アメリカ食品医薬局(FAD)の諮問機関は、妊娠中の女性はマグロの摂取を制限すべきとの勧告を発表しています。

「妊婦はマグロの摂取量を制限すべきである、なぜならばマグロに含まれる水銀は、生まれてくる赤ん坊の脳の発達に危険なレベルだからだ。」というものです。ほかにも胎児の発育に有害なレベルのメチル水銀を含んでいるとの懸念から、メカジキ、サメ、アマダイ、キンメダイなどを摂取しないように勧告しています。

「今のところどれくらいなら、妊婦にマグロを取ってよいかは分からないが、もし、魚としてツナ缶だけを取っているならば、1週間におそらく170グラムのツナ詰2缶ぐらいは良いだろうといわれています。もし、さらにその他に魚をとっているならば、1缶に制限されるべきだ」と勧告しています。

しかし、マグロを食べる事を完全にやめなさいといっているわけではありません。魚を食べる事は大変健康的なことであり、その効用と今回の水銀騒ぎのマイナス面との兼ね合いは大変難しい事になるわけです。現在、妊娠中の女性がどの程度のマグロの量を食べても構わないかの調査を進めているところです。

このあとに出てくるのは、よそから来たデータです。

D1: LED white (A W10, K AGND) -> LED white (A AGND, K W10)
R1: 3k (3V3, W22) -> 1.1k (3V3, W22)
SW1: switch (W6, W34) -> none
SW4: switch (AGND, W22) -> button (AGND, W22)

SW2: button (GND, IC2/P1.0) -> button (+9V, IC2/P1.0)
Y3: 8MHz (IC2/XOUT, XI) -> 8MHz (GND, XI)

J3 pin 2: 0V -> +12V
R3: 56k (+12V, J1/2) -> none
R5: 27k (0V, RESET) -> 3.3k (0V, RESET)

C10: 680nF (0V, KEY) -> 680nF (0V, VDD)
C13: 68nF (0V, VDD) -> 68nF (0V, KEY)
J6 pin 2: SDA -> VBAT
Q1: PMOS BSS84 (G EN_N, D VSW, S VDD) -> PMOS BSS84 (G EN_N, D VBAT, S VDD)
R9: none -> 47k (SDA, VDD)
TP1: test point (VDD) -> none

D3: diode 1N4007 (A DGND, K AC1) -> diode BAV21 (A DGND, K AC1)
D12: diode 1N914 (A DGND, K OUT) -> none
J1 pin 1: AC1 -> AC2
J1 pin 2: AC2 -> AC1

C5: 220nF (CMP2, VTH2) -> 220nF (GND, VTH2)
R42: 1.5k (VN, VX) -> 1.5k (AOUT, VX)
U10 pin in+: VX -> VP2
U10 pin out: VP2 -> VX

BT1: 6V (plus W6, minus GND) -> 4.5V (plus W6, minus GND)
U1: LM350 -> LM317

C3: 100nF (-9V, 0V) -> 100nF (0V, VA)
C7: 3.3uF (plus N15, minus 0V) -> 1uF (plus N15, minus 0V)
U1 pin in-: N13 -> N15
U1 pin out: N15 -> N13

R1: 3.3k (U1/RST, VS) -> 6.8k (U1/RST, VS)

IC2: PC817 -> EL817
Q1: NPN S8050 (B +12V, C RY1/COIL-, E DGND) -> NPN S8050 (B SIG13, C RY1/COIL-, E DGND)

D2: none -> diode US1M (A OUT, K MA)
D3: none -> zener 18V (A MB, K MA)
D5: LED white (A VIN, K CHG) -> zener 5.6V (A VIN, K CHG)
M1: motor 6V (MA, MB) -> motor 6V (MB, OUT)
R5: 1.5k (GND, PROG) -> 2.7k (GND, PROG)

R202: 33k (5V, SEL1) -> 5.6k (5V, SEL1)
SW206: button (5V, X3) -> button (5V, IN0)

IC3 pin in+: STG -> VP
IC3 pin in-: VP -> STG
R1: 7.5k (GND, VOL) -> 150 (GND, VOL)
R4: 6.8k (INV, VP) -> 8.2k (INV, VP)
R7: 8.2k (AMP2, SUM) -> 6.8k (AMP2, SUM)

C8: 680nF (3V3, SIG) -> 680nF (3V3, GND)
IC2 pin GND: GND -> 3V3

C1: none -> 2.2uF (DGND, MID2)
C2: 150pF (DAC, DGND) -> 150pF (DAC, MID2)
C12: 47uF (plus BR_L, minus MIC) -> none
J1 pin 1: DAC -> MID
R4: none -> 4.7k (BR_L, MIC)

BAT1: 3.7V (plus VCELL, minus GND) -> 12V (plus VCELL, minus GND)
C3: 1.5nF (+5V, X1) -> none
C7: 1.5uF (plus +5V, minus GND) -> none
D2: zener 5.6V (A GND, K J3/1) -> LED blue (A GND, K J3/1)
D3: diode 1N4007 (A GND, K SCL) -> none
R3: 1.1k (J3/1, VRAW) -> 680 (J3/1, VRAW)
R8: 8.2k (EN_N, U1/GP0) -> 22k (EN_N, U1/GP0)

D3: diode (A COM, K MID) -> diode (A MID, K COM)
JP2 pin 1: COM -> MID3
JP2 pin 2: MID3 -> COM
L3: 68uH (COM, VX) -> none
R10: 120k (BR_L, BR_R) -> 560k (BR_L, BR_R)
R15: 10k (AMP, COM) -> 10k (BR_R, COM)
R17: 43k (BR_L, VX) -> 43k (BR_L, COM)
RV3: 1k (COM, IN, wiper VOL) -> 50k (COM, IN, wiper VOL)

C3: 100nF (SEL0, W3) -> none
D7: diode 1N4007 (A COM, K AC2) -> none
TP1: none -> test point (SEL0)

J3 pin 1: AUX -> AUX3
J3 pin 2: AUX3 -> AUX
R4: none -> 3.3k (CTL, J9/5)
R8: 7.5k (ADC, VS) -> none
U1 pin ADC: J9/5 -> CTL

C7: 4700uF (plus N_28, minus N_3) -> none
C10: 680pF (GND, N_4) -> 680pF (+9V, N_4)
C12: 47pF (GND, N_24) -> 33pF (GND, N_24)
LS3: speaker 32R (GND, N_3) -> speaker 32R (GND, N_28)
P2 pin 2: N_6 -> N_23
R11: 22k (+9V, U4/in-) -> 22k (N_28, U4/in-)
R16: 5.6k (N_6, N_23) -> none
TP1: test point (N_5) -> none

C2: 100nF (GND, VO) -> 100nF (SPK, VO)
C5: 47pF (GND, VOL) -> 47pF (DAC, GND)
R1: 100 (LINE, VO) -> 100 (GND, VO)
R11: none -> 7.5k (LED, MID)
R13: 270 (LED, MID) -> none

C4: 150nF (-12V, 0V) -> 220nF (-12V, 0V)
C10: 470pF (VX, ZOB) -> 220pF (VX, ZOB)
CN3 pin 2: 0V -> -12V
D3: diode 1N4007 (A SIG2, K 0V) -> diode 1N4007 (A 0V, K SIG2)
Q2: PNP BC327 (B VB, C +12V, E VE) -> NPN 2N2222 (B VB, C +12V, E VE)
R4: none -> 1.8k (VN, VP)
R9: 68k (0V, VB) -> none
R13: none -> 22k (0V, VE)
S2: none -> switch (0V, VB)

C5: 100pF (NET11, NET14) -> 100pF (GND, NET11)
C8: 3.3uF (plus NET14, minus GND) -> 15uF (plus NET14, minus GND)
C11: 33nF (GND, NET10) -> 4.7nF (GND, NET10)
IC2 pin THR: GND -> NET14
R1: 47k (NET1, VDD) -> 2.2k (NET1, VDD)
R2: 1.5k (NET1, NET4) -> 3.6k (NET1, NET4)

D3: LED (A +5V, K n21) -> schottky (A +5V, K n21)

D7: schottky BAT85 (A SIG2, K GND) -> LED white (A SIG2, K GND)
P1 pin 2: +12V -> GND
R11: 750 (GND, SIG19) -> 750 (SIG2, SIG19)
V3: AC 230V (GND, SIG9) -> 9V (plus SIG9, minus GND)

さらに、魚の種類により含まれる水銀の量は異なっていますが、大きな魚ほど含まれる水銀の量が多いことは確かです。けれどもマグロをはじめ魚には不飽和脂肪酸が豊富に含まれており、ホルモン制御物質であるプロスタグランディンやアラキドン酸産生に影響を及ぼすために、マグロなどの大型魚の水銀問題だけを取り上げるのはおかしいとの意見もあります。

マグロ好きの日本人にとっては、この水銀問題は気にかかる話ですが、いずれにしても、ある特定のものだけに偏らず、妊婦さんにとっても、バランスよく栄養を摂取する事が大事な事には間違いありません。